Is there anything in this world that can’t be made better by a healthy injection of private equity capital? I for one can’t think of a time it has done anything but improve a coffee company, much to then enrichment of the people that made the business so enticing to those with money in the first place. Anyway, a private equity firm is buying Philz Coffee and is cancelling all the employee-owned stock. Life’s so rad.
As reported by Mission Local, Philz Coffee, the San Francisco-based coffee chain that has since expanded to over 70 locations throughout California and into Chicago as well, is on the verge of being purchased by Los Angeles private equity firm Freeman Spogli & Co (which sounds like what Thomas Pynchon or David Foster Wallace or Martin Amis might name a private equity firm, but is very much real). According to stockholder documents obtained by Mission Local, the brand will be purchased for $145 million.
Terms of the deal also include “payouts or bonuses” for Philz board members, including “former CEO Phil Jaber and his son Jacob Jaber, representatives from investment firms Summit Partners and TPG Growth, and CEO Mahesh Sadarangani.”
Another term of the of the purchase is that “All Common Stock will be canceled for no consideration and all Options will be canceled and extinguished for no consideration,” per the document.
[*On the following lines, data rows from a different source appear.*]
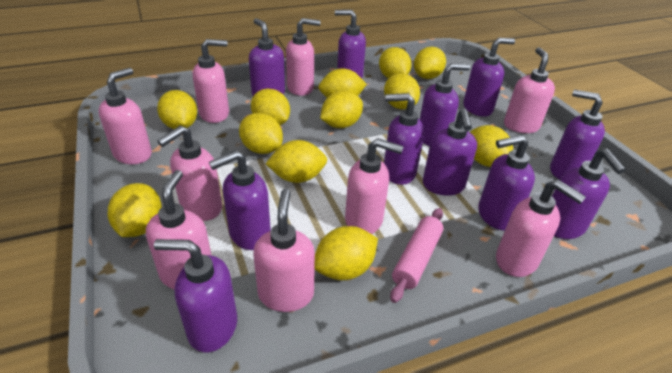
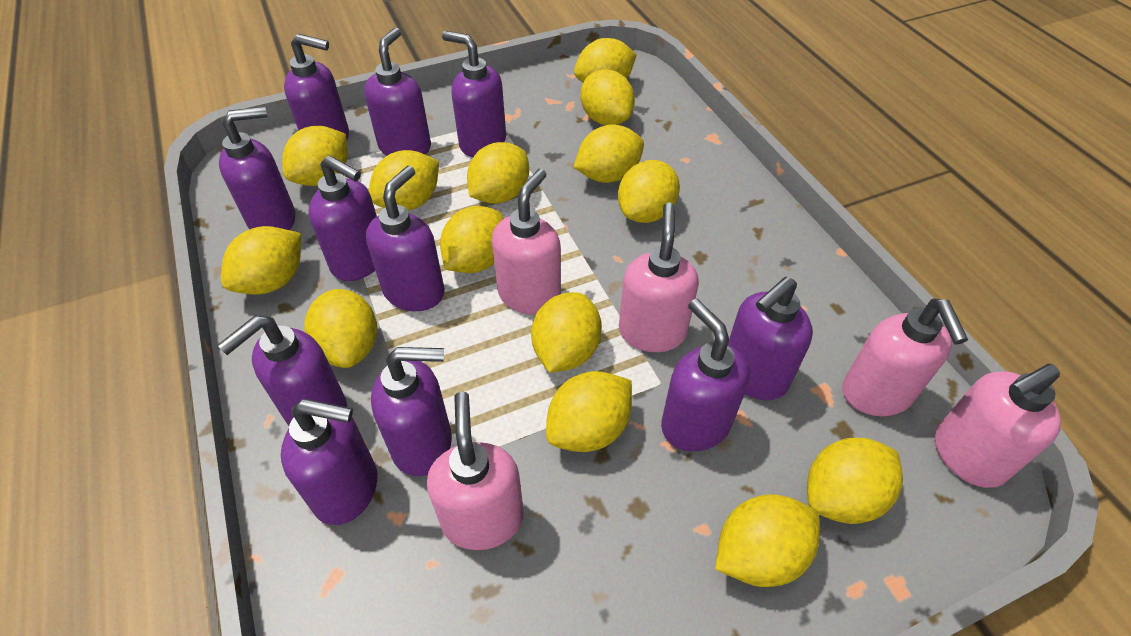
pink rolling pin: 1 -> 0
pink soap dispenser: 9 -> 5
yellow lemon: 12 -> 14

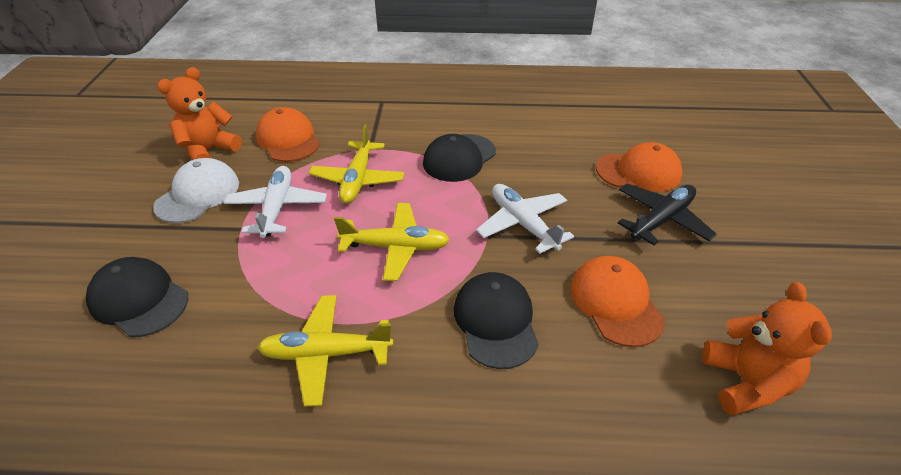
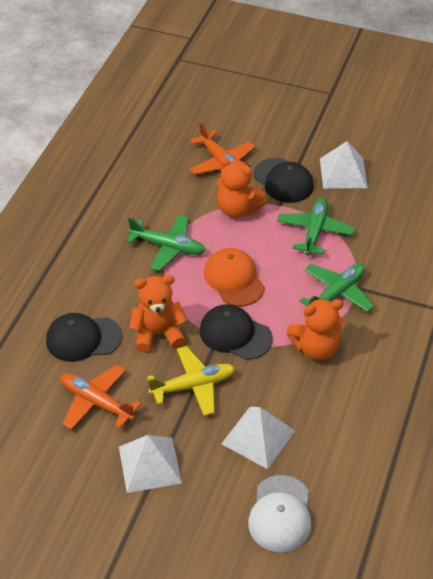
black plane: 1 -> 0
green plane: 0 -> 3
orange cap: 3 -> 1
orange plane: 0 -> 2
orange teddy bear: 2 -> 3
white plane: 2 -> 0
white pyramid: 0 -> 3
yellow plane: 3 -> 1

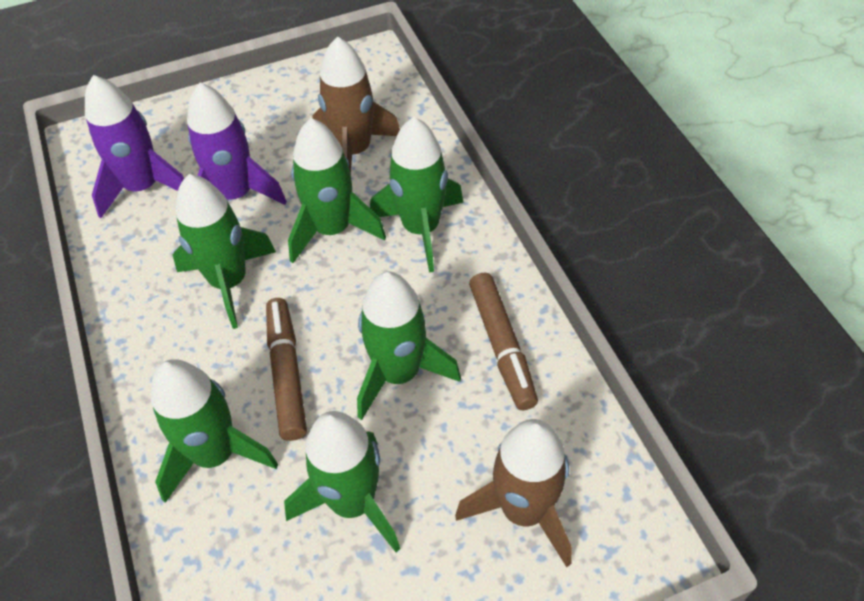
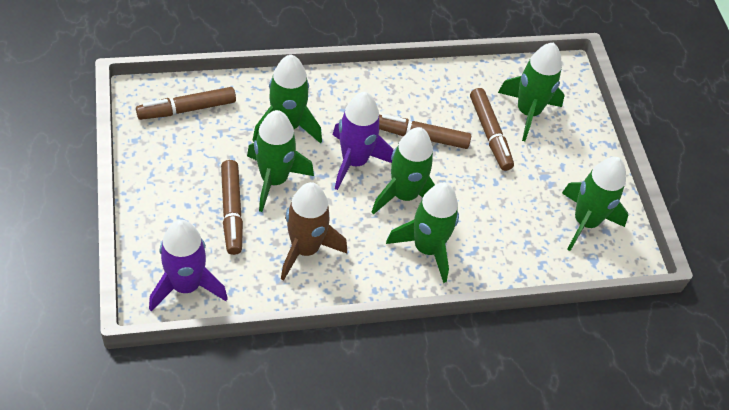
brown marker: 2 -> 4
brown rocket: 2 -> 1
Which makes those investments “effectively worthless.”
Unlike privileged stock, common stock offers little to no protection for investors, but Mission Local notes that the dissolution of common stock is a rarity in these sorts of transactions and generally only occurs due to liquidation or bankruptcy. It is also the type of stock that employees of Philz purchased while working (or thereafter) with the company. Particularly when employees worked more closely with the Jabers, before the first private equity investment in 2016, $45 million by TPG.
Of the former employees who help common stock that Mission Local spoke with, one invested over $10,000 when they were “personally offered stock options by Phil Jaber and Jacob Jaber when they first became available to employees in 2013, and later, in 2015, purchased stock at a discounted rate.” There were only three locations at the time.
Another former employee, who was laid off by the company, was urged by CEO Sadarangani not to exercise his stock options, which again, are now worthless. “I always assumed they would do the right thing,” he tells Mission Local.
The official sale has not yet been finalized and is expected to go through August 8th, and stockholders have until today, August 5th, to “request an appraisal of their shares,” which is a court-supervised valuation of their stock, generally made during the sale of a company or a merger when the stockholder believes the value they are being offered for their shares to be unfair or below what it is worth.
I dunno, it’s just nice to see the good guys win for a change. All these workers that believed in a company so much they invested their hard-earned cash, they’ve had it too good for too long. It’s high time a bunch of private equity guys and CEOs finally came out on top. Because really, isn’t that what specialty coffee is all about?